Stop now.......

before you get too skinny. This is the comment I am getting now even though I am not at my goal yet. I went to my parents' house tonight for my stepdad's birthday. All the family and friends were there and we were having a great time. When one family member commented on the fact that I had lost a dramatic amount of weight, at which point I turned around for her to see all sides of me, everyone started to agree with one another that I didn't need to lose any more weight, that I was just fine the way I was and even my sister who is getting married next year told me that if I lost any more weight I would ruin her wedding photos. Since when will I do that if I achieve my goal??? Just because I am losing weight doesn't mean that people have the right to dictate to me when I should stop. This is a personal journey of mine and I will be happy when I reach my goal. I'm not silly, I will not end up with an eating disorder (who would want to either starve themselves or throw up???) and I certainly will tone all of my muscles so that I am fit and healthy. I have spent years listening to others criticise my weight whether I have been too fat or too skinny but no more.

I spent the evening drinking my cordial as I had had dinner prior to going to the event and was happy that I only ate 2 strawberries, 6 grapes, a small banana and a couple of water crackers with the tiniest amount of dip on them. I passed on everything else and I was proud to have done so, even if it meant being rude about not eating birthday cake. Although everything was nicely presented, I didn't want any of it. It just reminded me of where I had been.

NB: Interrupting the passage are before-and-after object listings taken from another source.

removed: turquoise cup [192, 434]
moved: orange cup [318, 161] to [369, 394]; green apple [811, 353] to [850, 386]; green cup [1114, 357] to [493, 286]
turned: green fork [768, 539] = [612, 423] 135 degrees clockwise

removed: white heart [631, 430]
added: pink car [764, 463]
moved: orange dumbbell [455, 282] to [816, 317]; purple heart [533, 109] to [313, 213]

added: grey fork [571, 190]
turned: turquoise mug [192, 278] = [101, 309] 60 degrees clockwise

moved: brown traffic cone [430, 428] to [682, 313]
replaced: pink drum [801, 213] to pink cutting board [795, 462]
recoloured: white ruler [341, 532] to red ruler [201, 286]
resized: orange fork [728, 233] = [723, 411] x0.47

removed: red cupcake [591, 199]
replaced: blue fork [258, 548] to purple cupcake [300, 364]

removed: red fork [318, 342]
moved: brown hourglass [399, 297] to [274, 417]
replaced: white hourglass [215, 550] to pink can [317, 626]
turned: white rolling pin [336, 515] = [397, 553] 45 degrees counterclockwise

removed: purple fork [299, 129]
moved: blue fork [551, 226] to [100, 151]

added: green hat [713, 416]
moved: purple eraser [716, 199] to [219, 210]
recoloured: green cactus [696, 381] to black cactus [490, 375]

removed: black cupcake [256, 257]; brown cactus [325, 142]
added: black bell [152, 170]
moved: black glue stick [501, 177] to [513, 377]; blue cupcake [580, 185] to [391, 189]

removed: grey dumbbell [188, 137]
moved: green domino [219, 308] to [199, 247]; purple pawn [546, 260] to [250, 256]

It is nice to have broken the cycle.

Until next time,

2 comments:

  1. The people that tell you not to lose anymore are people that are more than likely jealous of you - just ignore them and do what makes you feel happy - they might be jealous that you are now skinnier tham them - shame on you?? shame on them for making you feel like crap .. im not sure what size your sisetr is, but if shes bigger, is she just saying that you are going to ruin her photos because shes scared that you may just upstage her?? just a thought ..
    anyway, ive been exercising my little heart out the past few days and its because of your inspiration - youre a good girl - thankyou :)

    ReplyDelete
  2. Hi Danielle,

    Yes I think people are very jealous of me. My sister is bigger than me but she did sign up only to drop the program like a hot potato. As far as I'm concerned, 7.2Kg is only a drop in the ocean. I'm glad I am inspiring you to exercise, it is the only way to go!!! I've been a little slack, have only been to the gym once in the past week. Need to get my mojo back so will be going tomorrow before weigh in on Wednesday night.